Typing away on a beautiful May morning, with the flowers blooming and the birds nesting in the garden, engages my mind. Mondays are my day to post my Shaman blog and compose a podcast. The Shaman blog is now over eleven years old.

I remember my first post like it was yesterday. New then to WordPress, it took me a week to finish the post. (It was a struggle!) Now the writing follows the research. I mix the quantitative research with my observations and interviews, and the posts seem to roll from my fingers. I appreciate you as a reader and enjoy your comments. Over 28,000 readers read this blog. I give thanks.

My goal is for me to give to you and for you to give to the community. Let me explain, if you fill out one of my surveys on LinkedIn, I share the research results in front of the paywall (I believe that supply chain research should be readily available and not locked behind a paywall.) (If you would like to participate in a current research study, we would love your help and participation in the contract manufacturing study.
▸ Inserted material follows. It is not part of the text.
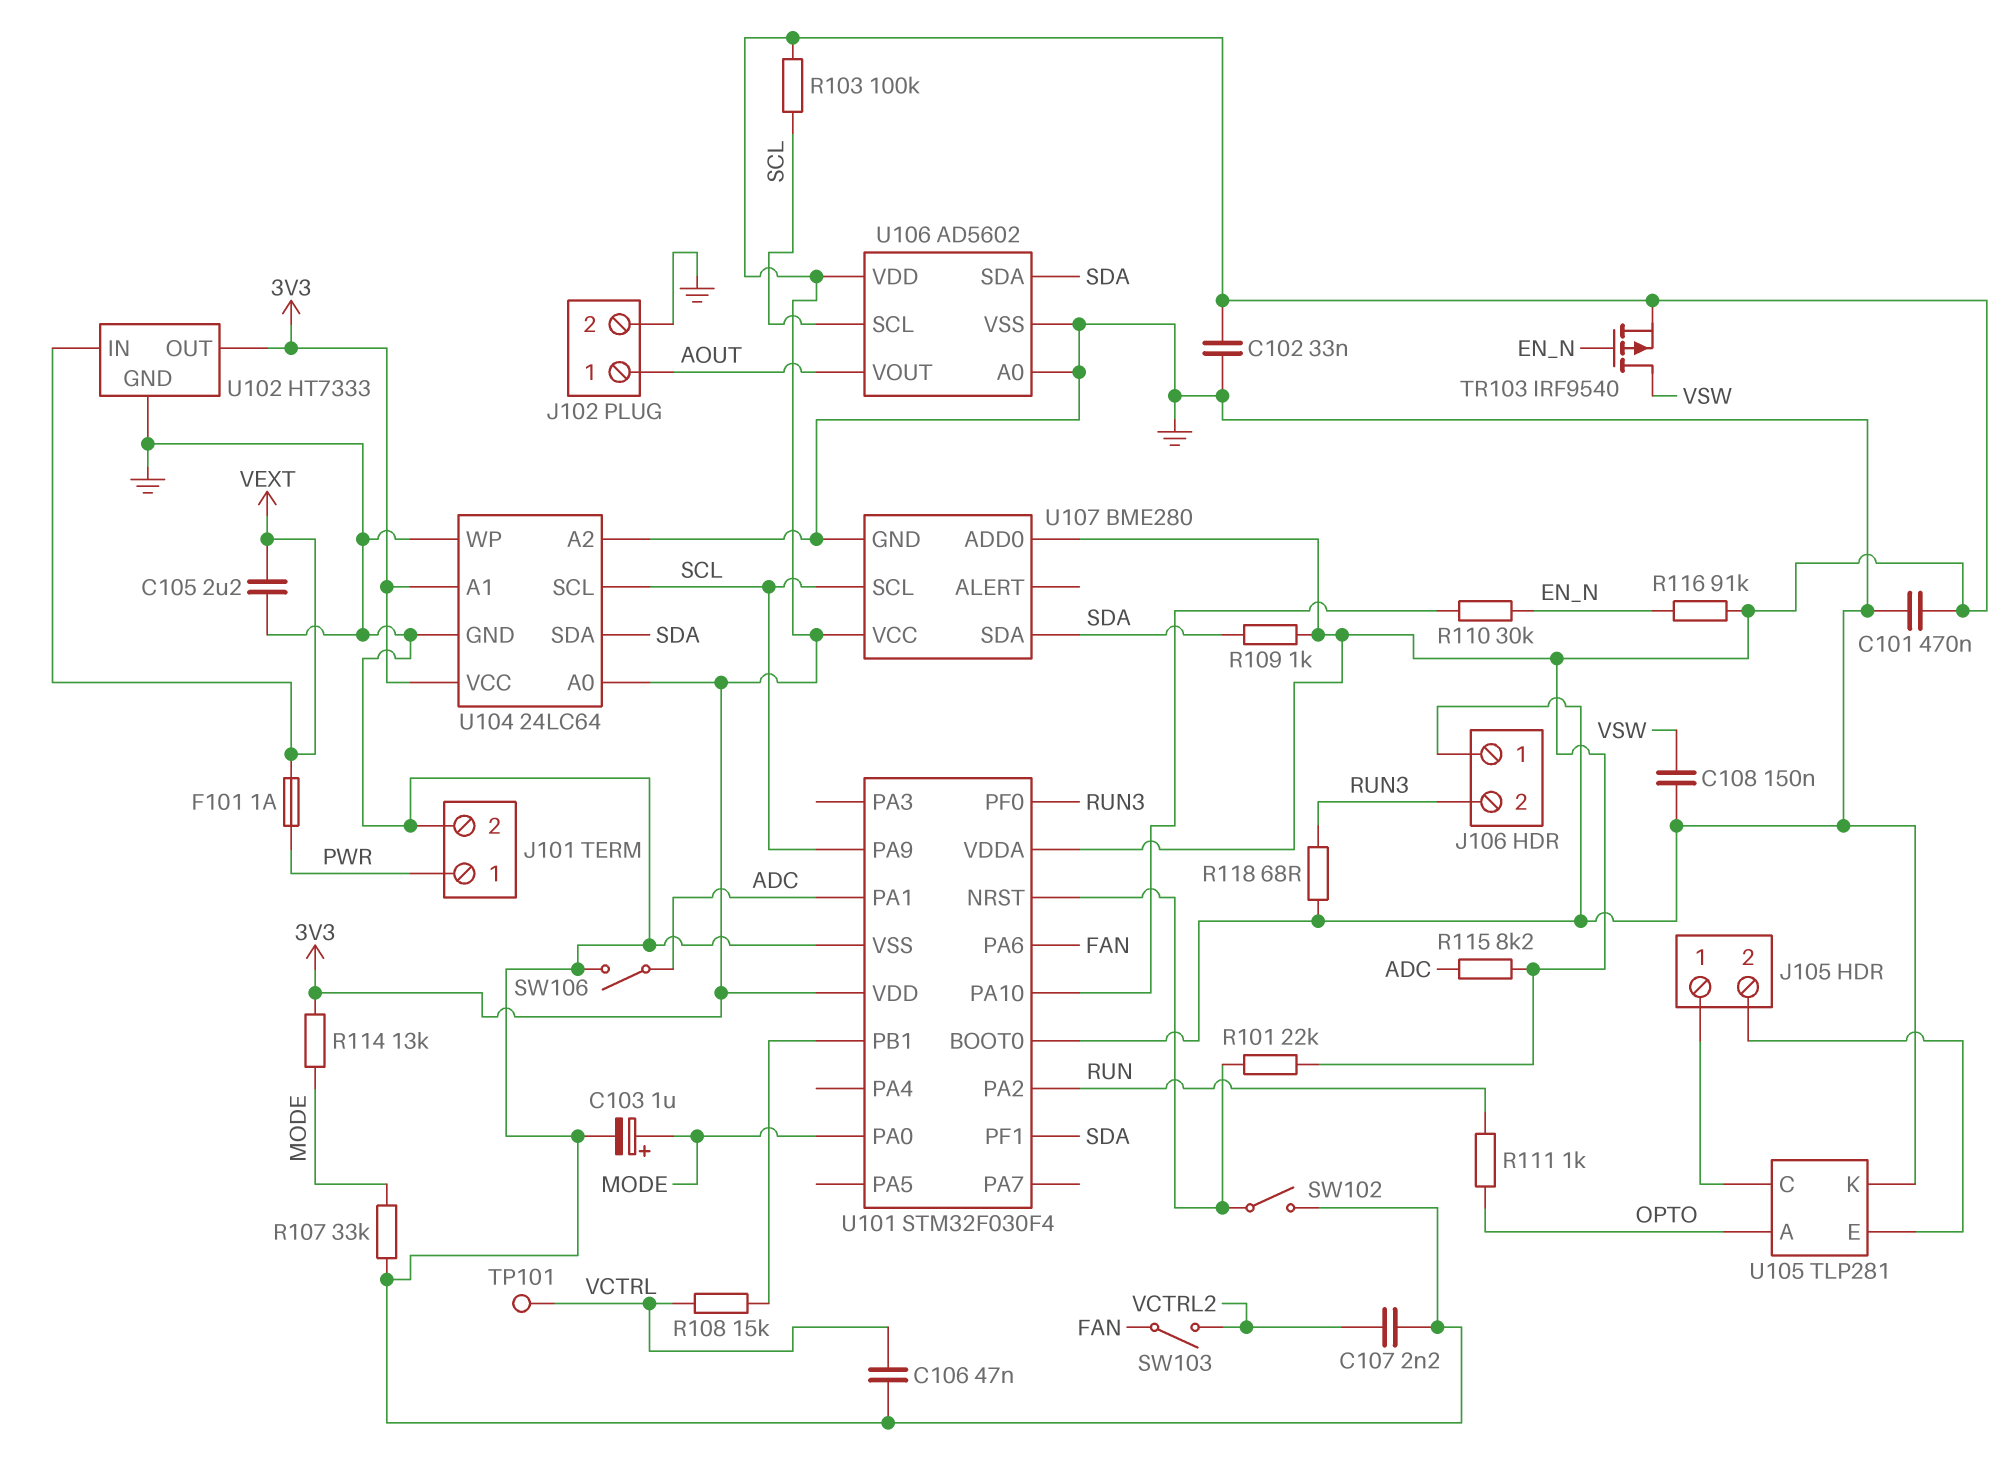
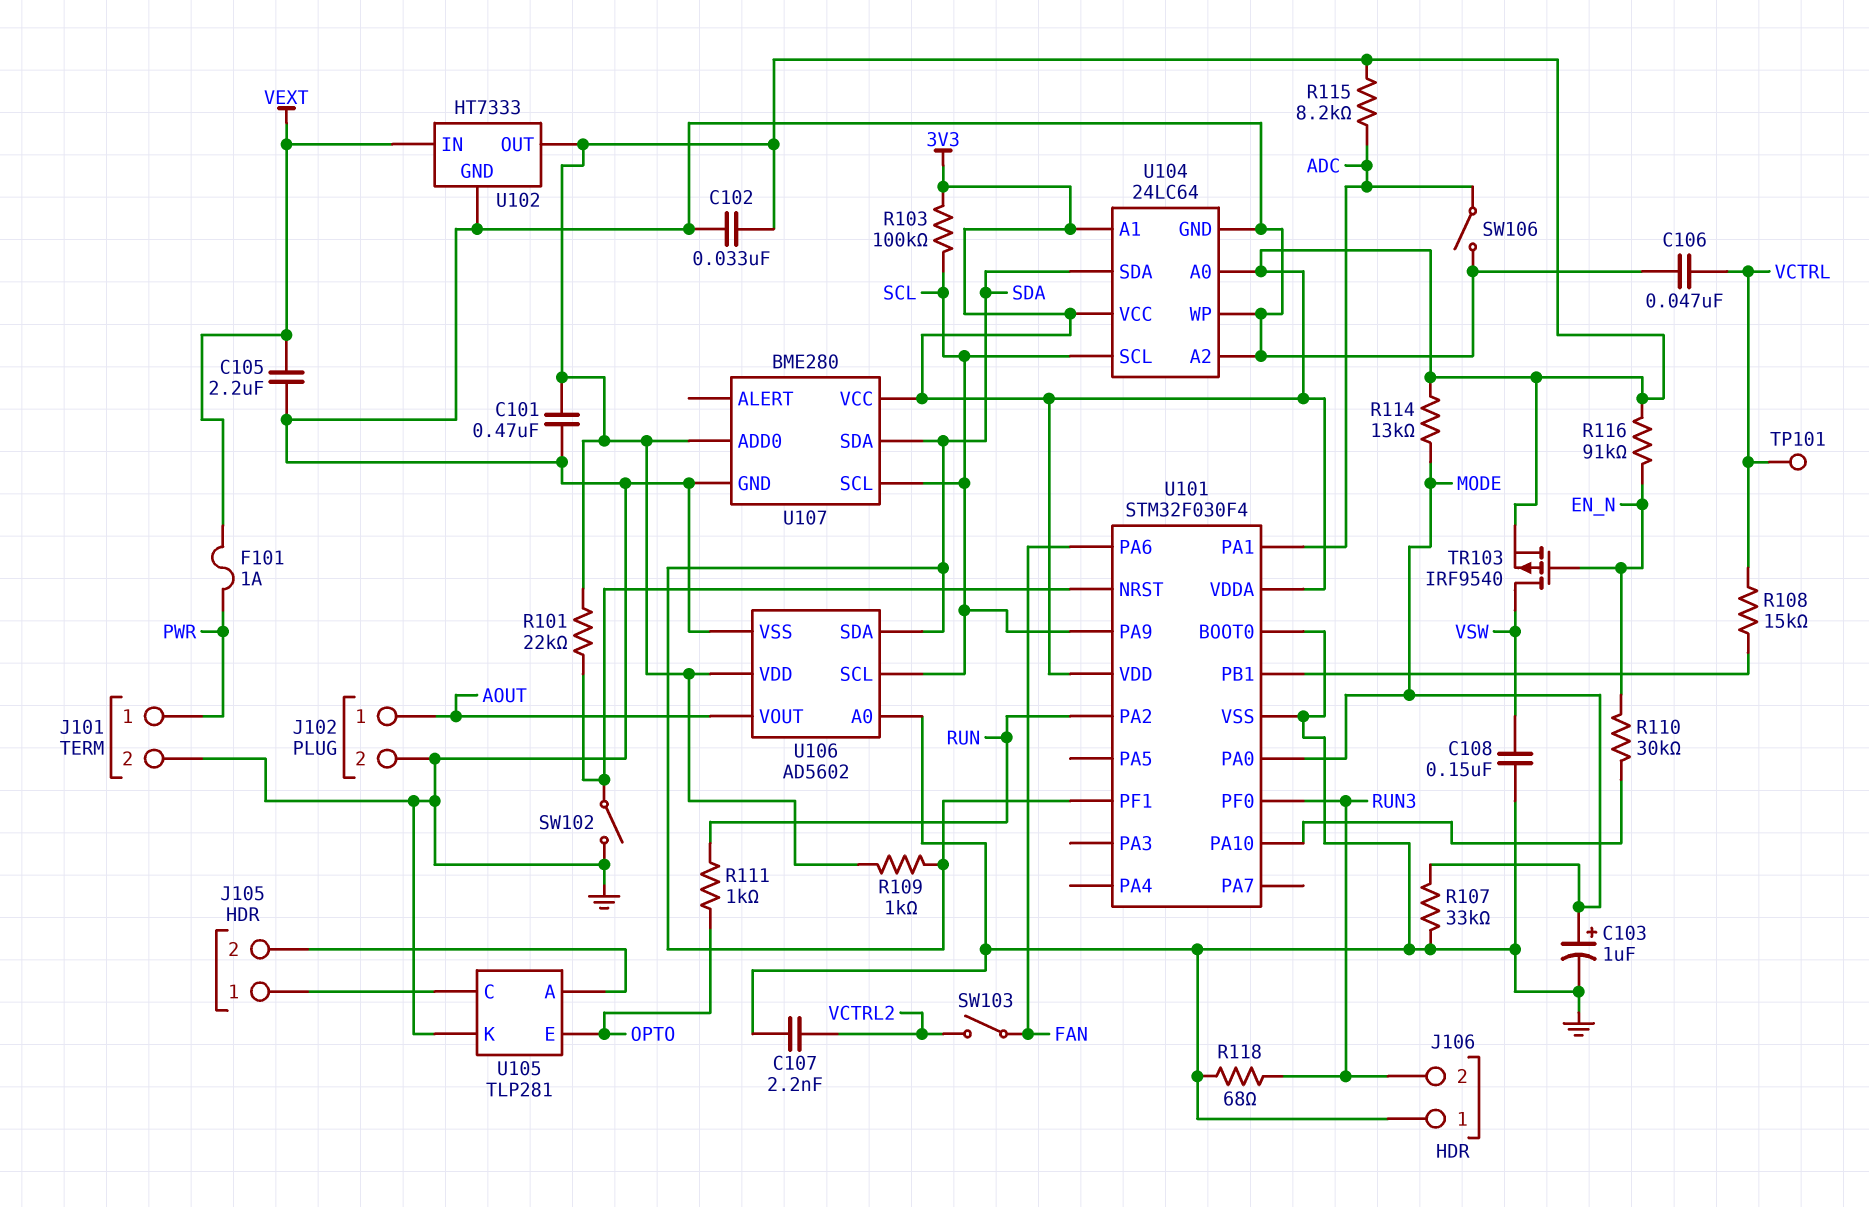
U105 pin A: OPTO -> J105/2
U105 pin E: J105/2 -> OPTO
We are trying to assess the value of a network in managing contract manufacturing.) When I use the research, I keep the information on the respondent–name, company, title, and individual comments–confidential. I only share the results in aggregate.

A Closer Look at Organizational Alignment

In a recent survey on organizational alignment, I asked the respondents to rate their supply chain based on counter-opposing adjectives. Note that the respondents in Figure 1, 50% see their supply chain as working well, 42% view it as resilient, and 45% see it as proactive, but only 31% feel that their supply chain is aligned. Most see their supply chain as fixed and insular.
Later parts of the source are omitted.